Monday, July 20, 2009

"truth is that the notion of beneficial competition in the insurance industry is all wrong in the first place:"

from http://krugman.blogs.nytimes.com/2009/06/22/competition-redefined/

June 22, 2009, 9:09 am

Competition, redefined

Great catch by Digby, who quotes Sen. Blanche Lincoln about how terrible it would be if a government-run insurance plan undermined free-market competition, then links to this:

The Justice Department considers an industry to be "highly concentrated" if one company has 42 percent of the market. In Arkansas — Senator Lincoln should take note — Blue Cross Blue Shield has 75 percent of the market. If you take government self-insurance plans out of the equation, it's higher. The state ranks as the ninth most concentrated in the country. Is it any wonder that insurance premiums have risen five times as fast as wages?
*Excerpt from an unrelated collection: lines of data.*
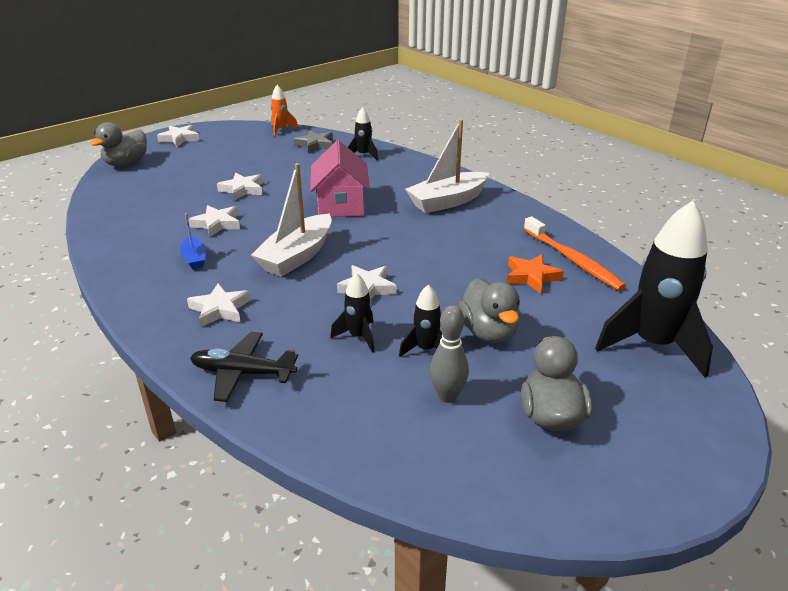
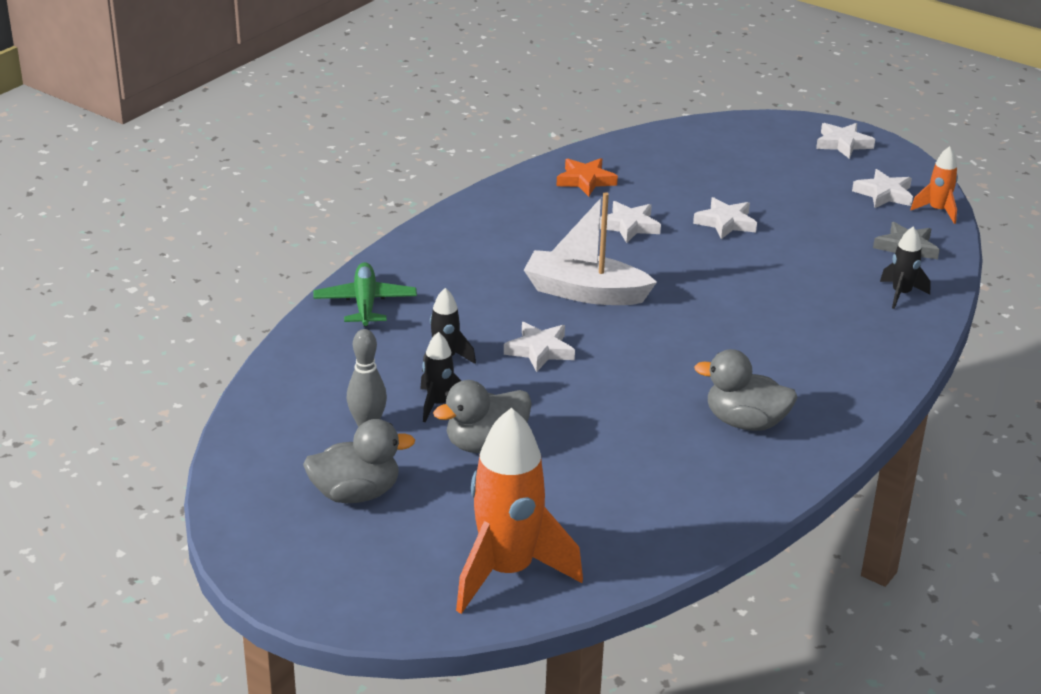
camera: 75 degrees right, 0 degrees up
(126, 163) = (742, 130): grey duck -> grey duck (745, 422)
(194, 259) = (547, 231): blue boat -> none
(220, 309) = (460, 268): white star -> white star (884, 194)
(242, 373) = (365, 303): black plane -> green plane
(340, 205) = (729, 300): pink house -> none
(447, 201) = (795, 385): white boat -> none
(531, 277) = (622, 471): orange star -> orange star (585, 181)
(573, 260) = (684, 506): orange toothbrush -> none
(652, 345) = (507, 572): black rocket -> orange rocket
The truth is that the notion of beneficial competition in the insurance industry is all wrong in the first place: insurers mainly compete by engaging in "risk selection" — that is, the most successful companies are those that do the best job of denying coverage to those who need it most. But in any case, Arkansas is in effect a one-insurer monopoly state, with no competition at all — unless a public plan is created.

In fact, I may have a new hypothesis about the political economy of the health care fight. One thing that's obvious, if you look at the balking Democrats I chided in today's column, is that almost all of them come from states with small population. These are also, by and large, states in which one or at most two private insurers dominate the market.